If that’s how we move, then I’m smooth, y’all can stay intact’
Analyzing Ka‘s work is so intimidating, not in the sense of the puzzle-solving mindset you may have to get into to decipher some more mercurial and abstract emcees like Lupe Fiasco or billy woods, but where you don’t want to miss a single morsel of wisdom that Ka glazes each work in. Every review, especially this one, should be viewed as ‘incomplete’ in that sense as it’s near impossible to cover everything without constructing a long-form, exhaustive article that honestly wouldn’t be very appealing to read except for the diehards. It’s partly why I haven’t made the effort to talk about Ka‘s work like this until now. I always bigged him up in talks about rap and music – I’ve been a fan since 2016’s Honor Killed the Samurai after all – but couldn’t bring myself to give him his flowers on a bigger scale while he was alive.
For that, I’m full of regret, but mentally I return to that one line from “Beautiful” about praying the mark he leaves is beautiful. All I can say to that is I haven’t seen fans of rap and his peers more mournful for anyone else in the culture than when news of Ka‘s death broke. Grown men weeping, torn down by the news – I’ve personally teared up a few times when I think about it enough, including when writing this very piece. It was all love all the time, sharing favorite songs and lines, his profound drumless production style that fit his philosophically neo-noir tone (The Thief Next to Jesus is entirely self-produced as is most of his other work), and what he represented in the greater picture of hip-hop. He was inspiring beyond all others, from his concise indie operation of selling his own albums digitally through his own website and partially eschewing streaming services, to how he conducted himself as a person.

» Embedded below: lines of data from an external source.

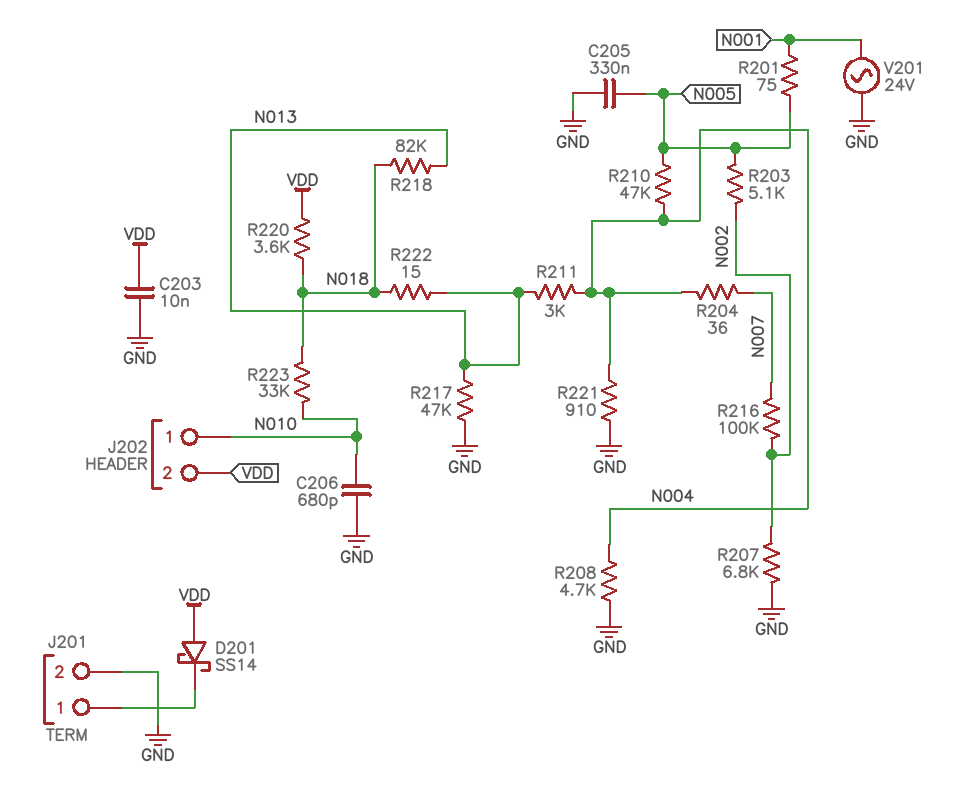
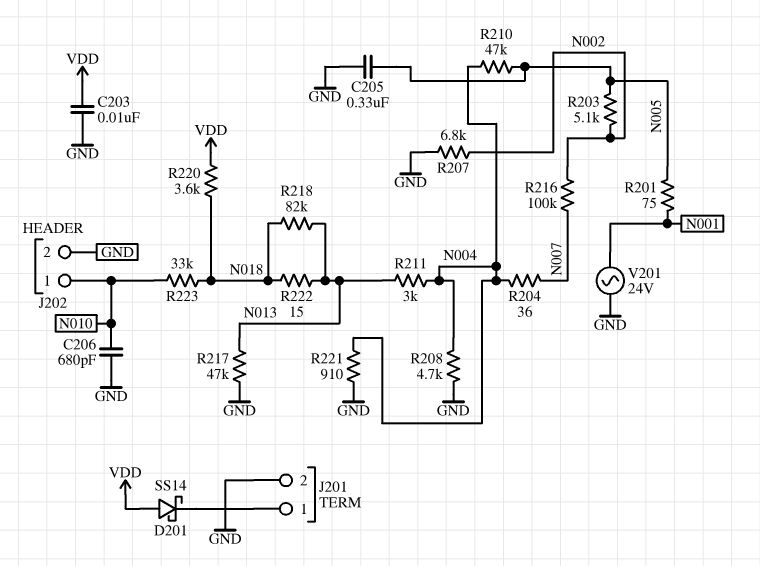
J202 pin 2: VDD -> GND

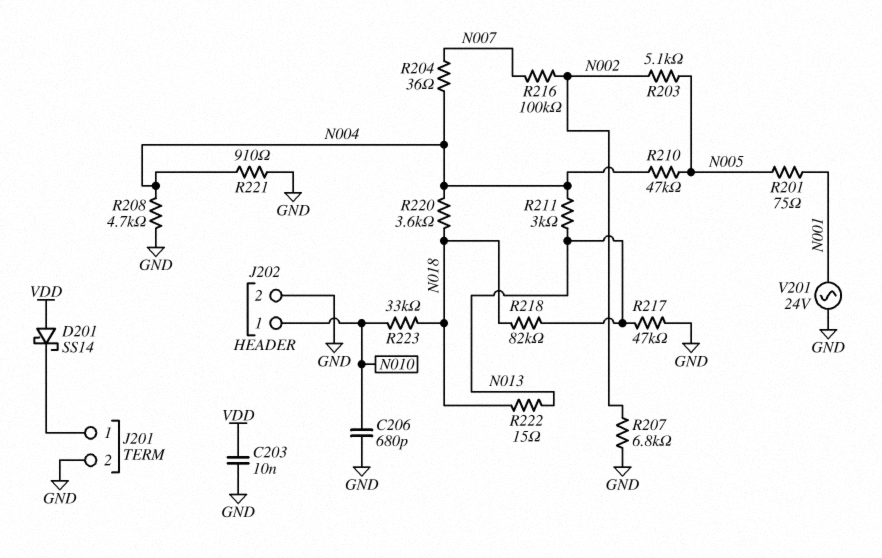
C205: 330nF (GND, N005) -> none
R220: 3.6k (N018, VDD) -> 3.6k (N004, N018)

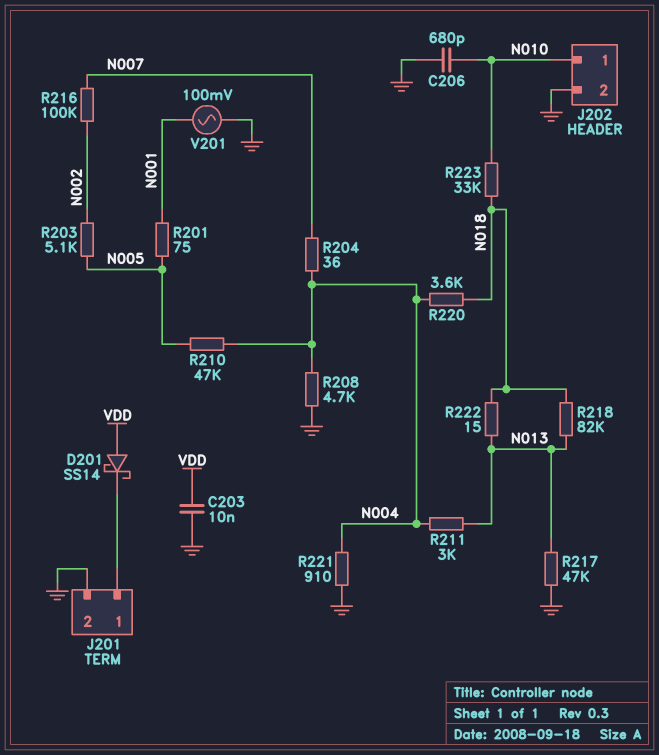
R207: 6.8k (GND, N002) -> none
V201: AC 24V (GND, N001) -> AC 100mV (GND, N001)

Ka represented the absolute best of hip-hop and humanity. 2024 is a year that all of us as fans of the music and culture should have reflected on our place in it, what we get out of it, and what we give back to it. My place is fanatically tenuous, meaning I absolutely love it, but I do not have a large say in moving or speaking on the culture itself because I lack the expertise and experience to give weight to anything I could say. But I also have the respect and self-awareness of that place. I put shine on and support the stuff I like, don’t talk down about stuff I don’t like, and always seek to move with positive intent within hip-hop’s outer edge. With awe, I watch people like Ka – who are very few and far in between – defend their community and add to it as much if not more than they take from it. It’s a template for all of us to borrow from in our own ways, because when it came down to it, Ka wasn’t just a once-in-a-generation artist, he was human like the rest of us.